The researchers undertook studies of the skeletal collection retained from the former dissecting room of Cambridge's department of anatomy, with specimen dates ranging from 1768 to 1913.
While the bodies of adults typically underwent a craniotomy - opening of the top of the skull using a saw - the researchers found that anatomists generally kept the skulls of foetuses and young children in one piece. From a total of 54 foetal and infant specimens in the collection, just one had undergone a craniotomy.
Careful study of the bone surface revealed that soft tissues had been gently removed using knives and brushes in order to preserve as much of the bones of the head as possible, although surgical instruments would have been similar to those used on the fully-grown. Tools for other purposes in adults, such as 'bone nipper' forceps, were likely used for dividing diminutive ribcages.
The research suggests that anatomists kept the skeletal remains of foetuses and infants for further study and use as teaching aids, whereas adults were frequently reburied after dissection.
"Foetal and infant bodies were clearly valued by anatomists, illustrated by the measures taken to preserve the remains intact and undamaged," says Dittmar.
"The skulls appear to have been intentionally spared to preserve them for teaching or display. This may explain why so few children with signs of dissection on their bones have been recovered from the burial grounds of hospitals or parish churches, compared with adults."
Literature from the late 18th century shows that the size of infant bodies made them preferable for certain 'anatomical preparations' in teaching, particularly for illuminating the anatomy of the nervous and circulatory systems, which required an entire body to be injected with coloured wax and displayed.
"The valuable and unique knowledge that could only be obtained from the examination of these developing bodies made them essential to the study of anatomy," says Dittmar.
"During much of the 18th and 19th century, executed criminals provided the main legal access to cadavers, and it was previously thought that dissection of young children was relatively rare.
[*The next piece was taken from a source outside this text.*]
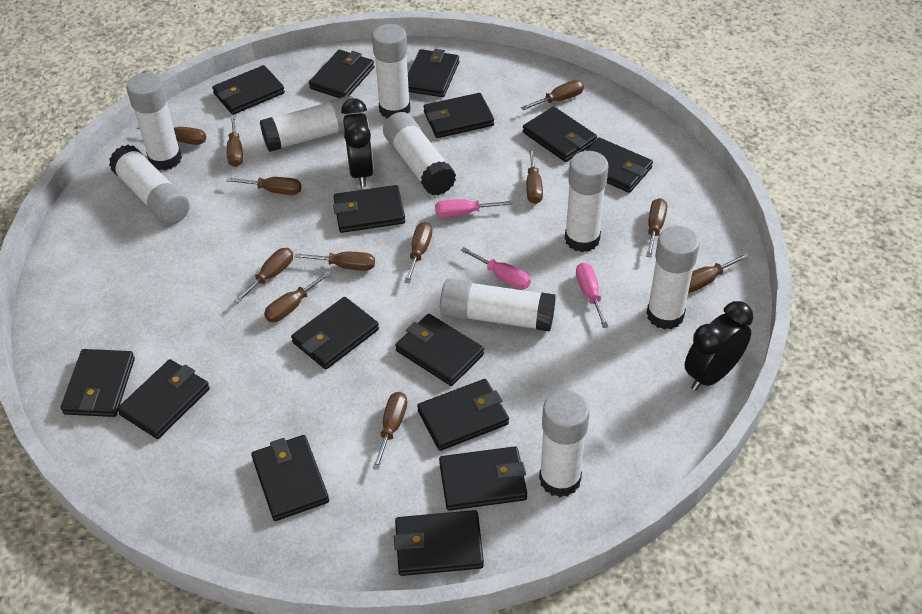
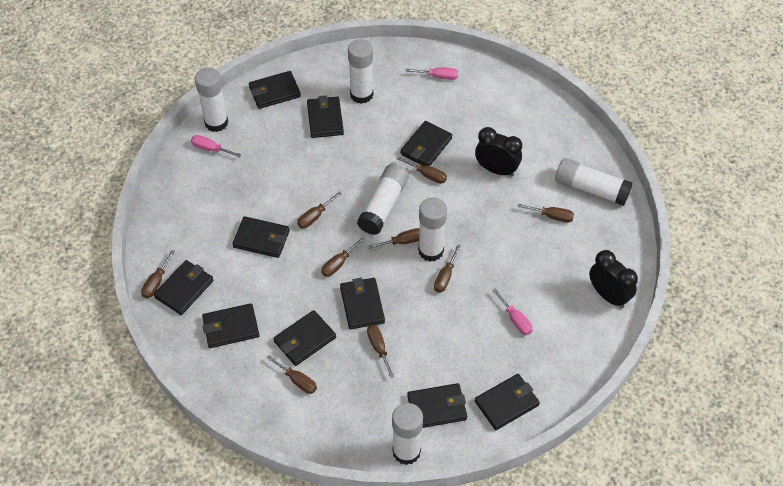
black wallet: 15 -> 10
brown screwdriver: 12 -> 9
white glue stick: 9 -> 6

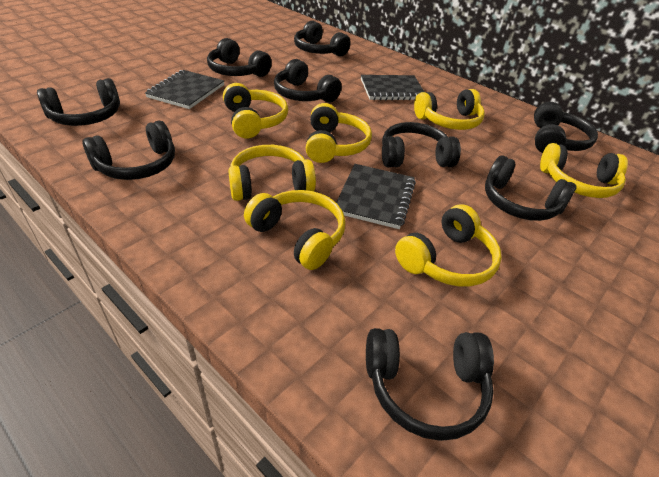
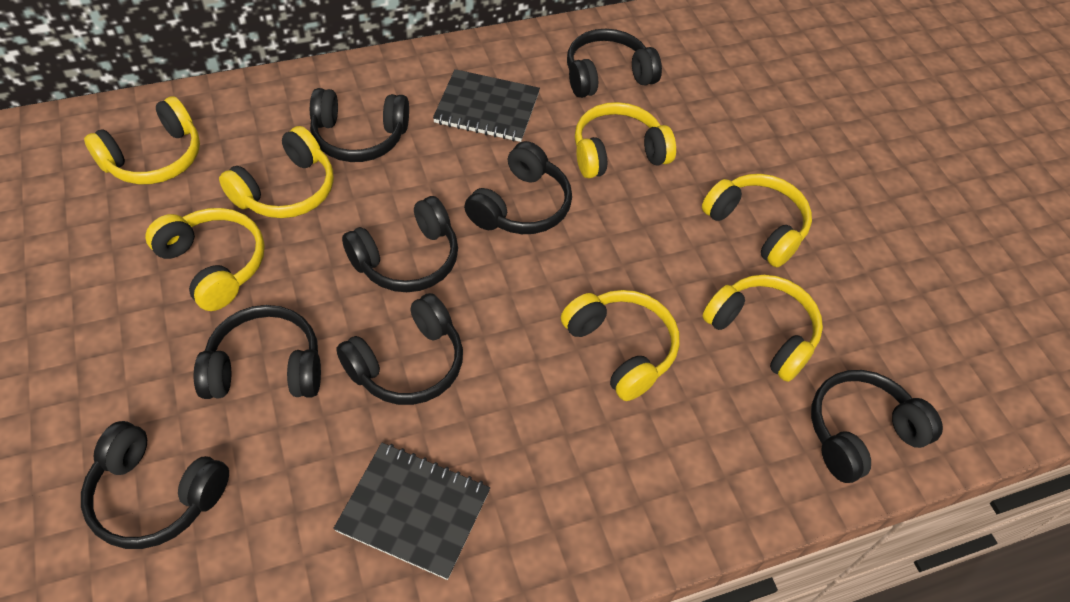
black headphones: 9 -> 8
black notebook: 3 -> 2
However, changes in the law may have resulted in infant dissections becoming more common."
The Murder Act in 1752 gave the judiciary power to allow executed murderers - almost entirely men - to be used for medical dissection. These felons hardly made a dent in the growing demand for bodies, and a black market flourished.
Bodies acquired (often grave robbed) by gangs of 'resurrectionists', or body-snatchers, were usually sold by the inch, so those of infants were not very profitable, although there are records of 'smalls' being traded.
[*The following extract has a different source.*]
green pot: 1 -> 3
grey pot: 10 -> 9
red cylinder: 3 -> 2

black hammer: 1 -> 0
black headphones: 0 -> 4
The Anatomy Act of 1832 allowed workhouses and hospitals to donate the bodies of the poor if unclaimed by family, in an attempt to abate the resurrectionists. Infectious diseases such as cholera and tuberculosis were common killers during the industrial revolution, and a major cause of infant death in hospitals and beyond. Workhouses were desperate places, and nearly always lethal to infants.
Until 1838, a legal loophole did not require a stillborn baby to be registered, and a body could be easily sold to an anatomist through an intermediary. But the New Poor Law Amendment Act of 1834 may have had the most significant repercussions of any law for infant material in anatomy collections, say the researchers.
The Act ended parish relief for unmarried women and the availability of assistance from the father of an illegitimate child. Part of Victorian society's attempt to curtail the illegitimate birth rate, the law succeeded only in contributing to dire situations for poor unwed women, mainly in service positions, who fell pregnant.
"This left very few options for these women: the workhouse, prostitution, abortion and infanticide - all of which were life-threatening," says Mitchell. By the 1860s, infanticide in England had reached epidemic proportions.
"Our research shows that the major sources of the bodies of very young children were from stillborn babies of destitute mothers, babies who died from infectious diseases, those dying in charitable hospitals, and unmarried mothers who secretly murdered their new-born to avoid the social stigma of single parenthood," says Mitchell.
"Poor and desperate women at the time of the industrial revolution could not only save the cost of a funeral by passing their child's body to an anatomist, but also be paid as well. This money would help feed poor families, so the misfortune of one life lost could help their siblings to survive tough times."